Dodge is expected to release a statement today on the foundation board’s future.
With only two people left, the foundation’s options appear few: Give up trying to buy the 150-acre fairgrounds and do something else, or dissolve the foundation altogether.
Dykema, who resigned in an e-mail three weeks ago, said he had doubts about the board’s prospect for success from the beginning.
“The nonprofit, initially, I didn’t think was going to go anywhere. I thought, ‘Fine, if you want go ahead, fine. But I don’t see much of a chance of it being accomplished,’” Dykema said. “Then when the opponents started beating on the politicians, it got to a point where there was no support anywhere except from the six of us board members.”
Because of California’s budget crisis, Gov.
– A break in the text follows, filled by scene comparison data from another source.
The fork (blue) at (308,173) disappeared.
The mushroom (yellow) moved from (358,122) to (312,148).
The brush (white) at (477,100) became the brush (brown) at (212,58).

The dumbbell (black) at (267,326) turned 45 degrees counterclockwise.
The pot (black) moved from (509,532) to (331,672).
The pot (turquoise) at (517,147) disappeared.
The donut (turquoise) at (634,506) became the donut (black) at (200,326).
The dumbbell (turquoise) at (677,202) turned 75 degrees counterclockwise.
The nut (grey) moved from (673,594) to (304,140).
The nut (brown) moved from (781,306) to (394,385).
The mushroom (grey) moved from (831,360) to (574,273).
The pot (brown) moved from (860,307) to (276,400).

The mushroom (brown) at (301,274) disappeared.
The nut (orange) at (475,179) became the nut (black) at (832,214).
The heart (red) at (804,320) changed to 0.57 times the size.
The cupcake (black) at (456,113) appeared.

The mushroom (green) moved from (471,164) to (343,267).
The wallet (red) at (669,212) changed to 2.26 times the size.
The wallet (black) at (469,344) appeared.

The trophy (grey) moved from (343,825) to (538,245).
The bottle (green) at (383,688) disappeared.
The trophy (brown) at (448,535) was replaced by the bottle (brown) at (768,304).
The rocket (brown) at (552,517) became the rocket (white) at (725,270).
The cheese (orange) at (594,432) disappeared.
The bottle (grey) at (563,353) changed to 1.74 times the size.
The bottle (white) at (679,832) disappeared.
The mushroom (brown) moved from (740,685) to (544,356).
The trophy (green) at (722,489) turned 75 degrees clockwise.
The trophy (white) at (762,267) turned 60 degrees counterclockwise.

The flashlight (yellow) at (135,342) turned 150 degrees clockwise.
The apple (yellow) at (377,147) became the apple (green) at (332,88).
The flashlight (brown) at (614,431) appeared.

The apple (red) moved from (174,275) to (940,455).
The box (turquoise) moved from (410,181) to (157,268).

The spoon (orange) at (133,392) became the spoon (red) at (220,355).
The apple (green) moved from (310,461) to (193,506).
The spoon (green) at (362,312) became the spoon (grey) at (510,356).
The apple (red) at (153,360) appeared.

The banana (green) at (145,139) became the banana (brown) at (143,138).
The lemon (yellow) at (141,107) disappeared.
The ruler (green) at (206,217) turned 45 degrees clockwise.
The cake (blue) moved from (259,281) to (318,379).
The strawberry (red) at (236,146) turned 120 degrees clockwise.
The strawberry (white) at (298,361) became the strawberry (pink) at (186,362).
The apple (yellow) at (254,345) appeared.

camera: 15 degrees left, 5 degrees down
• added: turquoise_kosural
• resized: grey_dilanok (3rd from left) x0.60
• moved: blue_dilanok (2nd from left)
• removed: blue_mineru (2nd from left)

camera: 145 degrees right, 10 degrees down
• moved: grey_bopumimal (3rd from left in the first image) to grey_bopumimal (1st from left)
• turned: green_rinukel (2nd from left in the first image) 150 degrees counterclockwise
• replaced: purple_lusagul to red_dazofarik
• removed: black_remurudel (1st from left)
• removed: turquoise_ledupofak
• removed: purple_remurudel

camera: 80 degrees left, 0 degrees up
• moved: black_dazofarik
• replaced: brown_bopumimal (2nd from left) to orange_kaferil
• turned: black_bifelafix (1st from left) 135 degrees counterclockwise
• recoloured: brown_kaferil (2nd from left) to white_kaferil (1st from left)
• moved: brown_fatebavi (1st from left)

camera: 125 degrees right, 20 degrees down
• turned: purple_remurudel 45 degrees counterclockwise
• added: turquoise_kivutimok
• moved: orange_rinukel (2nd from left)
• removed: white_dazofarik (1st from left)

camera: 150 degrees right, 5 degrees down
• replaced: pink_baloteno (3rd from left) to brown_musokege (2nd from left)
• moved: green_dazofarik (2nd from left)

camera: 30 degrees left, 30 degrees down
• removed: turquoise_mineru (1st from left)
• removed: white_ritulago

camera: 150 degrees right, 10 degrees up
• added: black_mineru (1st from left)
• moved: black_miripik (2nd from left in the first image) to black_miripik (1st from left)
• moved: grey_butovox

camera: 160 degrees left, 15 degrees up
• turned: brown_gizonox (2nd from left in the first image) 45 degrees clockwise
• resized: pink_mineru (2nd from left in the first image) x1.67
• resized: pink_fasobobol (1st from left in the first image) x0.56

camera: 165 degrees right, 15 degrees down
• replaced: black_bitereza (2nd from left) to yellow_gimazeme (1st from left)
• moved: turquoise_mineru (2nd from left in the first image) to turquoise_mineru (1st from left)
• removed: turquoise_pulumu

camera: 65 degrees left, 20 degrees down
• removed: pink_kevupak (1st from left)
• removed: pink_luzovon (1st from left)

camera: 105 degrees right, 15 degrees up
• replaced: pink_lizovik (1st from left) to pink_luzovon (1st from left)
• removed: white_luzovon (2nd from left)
Arnold Schwarzenegger put the fairgrounds up for sale earlier this year. Local politicians scrambled to find a way to try and preserve the fairgrounds before it is sold next year to the highest bidder and possibly developed. The Orange County Fair Board created the nonprofit, which initially had support from the county Board of Supervisors and the Costa Mesa City Council, to try to buy the property, Ellis said.
Both he and Dykema said the momentum died, and that community support vanished. The mission for many in Orange County then turned to stopping the sale altogether.
Dykema points to Orange County Marketplace president Jeff Teller and Orange County Board of Supervisor counsel Nicholas Chrisos’ letter to the state attorney general and the district attorney as the catalyst for the foundation’s floundering.